Pero el jueves 4 de octubre, plantado en la tarima de la avenida Bolívar, Chávez sabía que estaba viviendo el día más glorioso de su vida, revela un hombre muy cercano al líder bolivariano. William Ojeda, quien veía el acto desde un monitor en un hotel cercano, usa la misma expresión. De vuelta en las filas del chavismo luego de un periodo como férreo opositor, Ojeda esperaba por un miembro del Comando de Campaña que le había prometido que lo llevaría hasta la tarima. Eso nunca ocurrió, pero mientras veía las imágenes que transmitía el canal del Estado, Ojeda recordó cuando cuatro días atrás había decidido hacerle saber a Chávez que se había arrepentido.

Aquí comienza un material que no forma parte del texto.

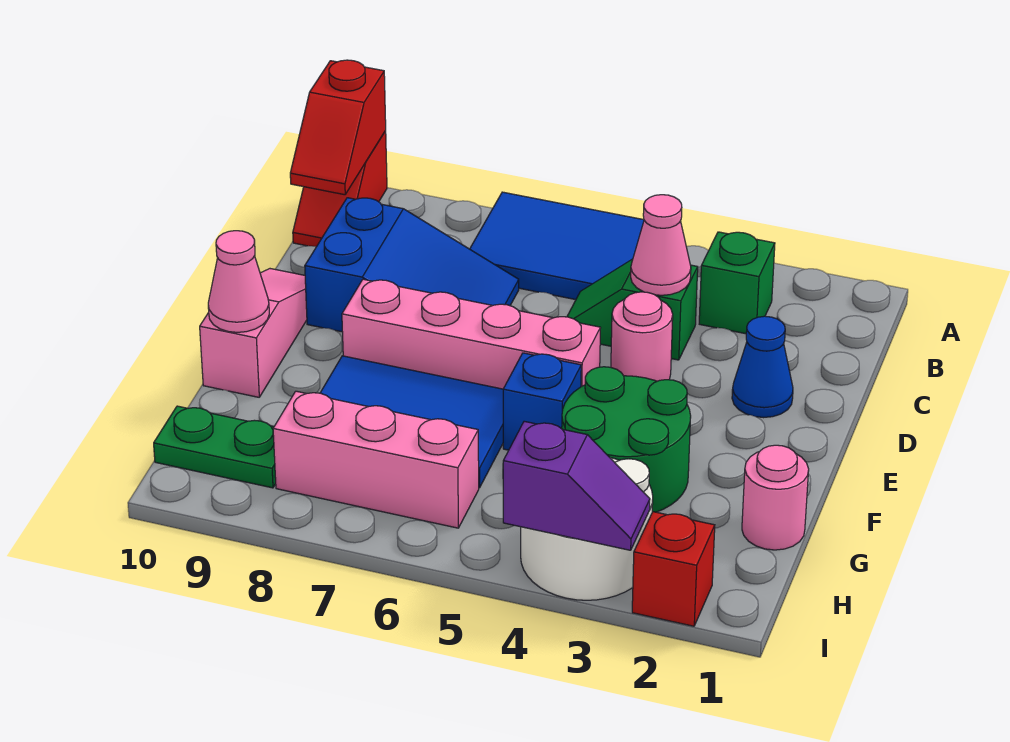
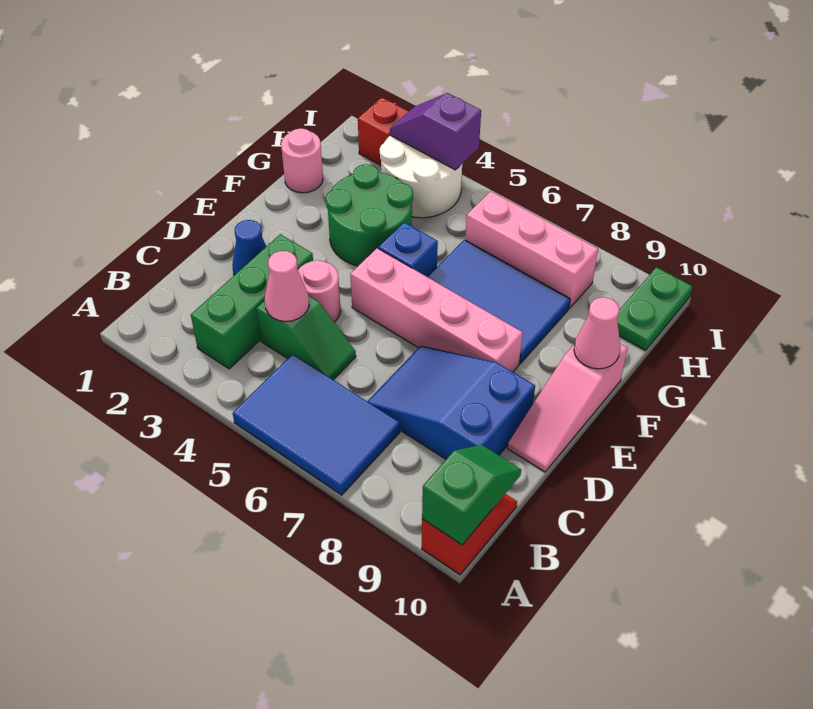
red slope A10:B10 level 2 top A -> green slope A10:B10 level 2 top A
green brick B3 level 1 -> green brick B3:D3 level 1
green plate H9:H10 level 1 -> green plate H10:I10 level 1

Ojeda viajó el 1 de octubre a verlo a los ojos. Se recuerda a sí mismo llegando a Sabaneta buscando al Presidente en una explanada donde le habían dicho que aterrizaría el helicóptero que trasladaba a Chávez. Y en efecto se cruzó con el carro en el que viajaba el Presidente. Se acercó lo más rápido que pudo, corrió a la marcha del vehículo haciéndole señas. Chávez giró la cabeza, lo vio y alzando el dedo pulgar con el puño cerrado, resolvió el encuentro con una señal de aceptación.

Chávez no tardó más en mirarlo. Pero Ojeda no se detuvo. Siguió corriendo hasta que el carro se detuvo y, con Chávez al frente, le extendió su mano.

–Cometí equivocaciones –le dijo.

–El gesto tuyo y de otros compañeros me llena de mucha tranquilidad espiritual en esta etapa de mi vida. Tranquilo William, que Dios te bendiga –le respondió colocándole la mano sobre la cabeza. –¿Qué sabes de Luis? Estoy preocupado por su salud, he escuchado que esta quebrantado, lo voy a llamar.

Ojeda, quien no sabía nada, sólo agregó:

–Sí, eso he escuchado.

–Tranquilo –sonrió Chávez.

Chavez preguntaba por Luis Miquilena, quien fuera su mentor y lo hospedara en su casa cuando éste salió de la cárcel luego de la intentona golpista que lideró en 1992. Ahora los separaban al menos una década de adversidad política, pero al parecer algo quedaba del viejo afecto que se profesaron. “Es como cuando uno amó a una mujer, nadie le quita lo bailao como quien dice… yo una vez dije que lo quise como un padre”, decía.

Chávez contó frente a William Ojeda que había llamado a Miquilena para saber de su salud y que una mujer, que él supuso que trabajaba como doméstica, le contestó.

–Sí, buenas, ¿cómo está?

–Aló, sí, a la orden, con quién desea hablar.

–Oye chica, estará Luis por ahí –dijo Chávez sin revelar su identidad.

–No, él no se encuentra.

–Bueno mira, y cómo está él de salud.

–Está bien señor, pero quién habla, ¿le quiere dejar un mensaje?

–No te preocupes, yo vuelvo a llamar –y colgó–. Lamentablemente no estaba –prosiguió sin aclarar si había vuelto a intentarlo.

El hombre bajo la lluvia ese 4 de octubre de 2012 fue amado por los suyos. “Viva la vida, viva el futuro, hasta la victoria siempre”, se despidió de la multitud a la cual le había prometido 6 años más de gobierno. Pero aunque ganó la contienda tres días después, desde ese día sólo contó con 5 meses de vida. Hugo Chávez había echado el resto. Era cierto que se estaba despidiendo “obligado por las circunstancias”.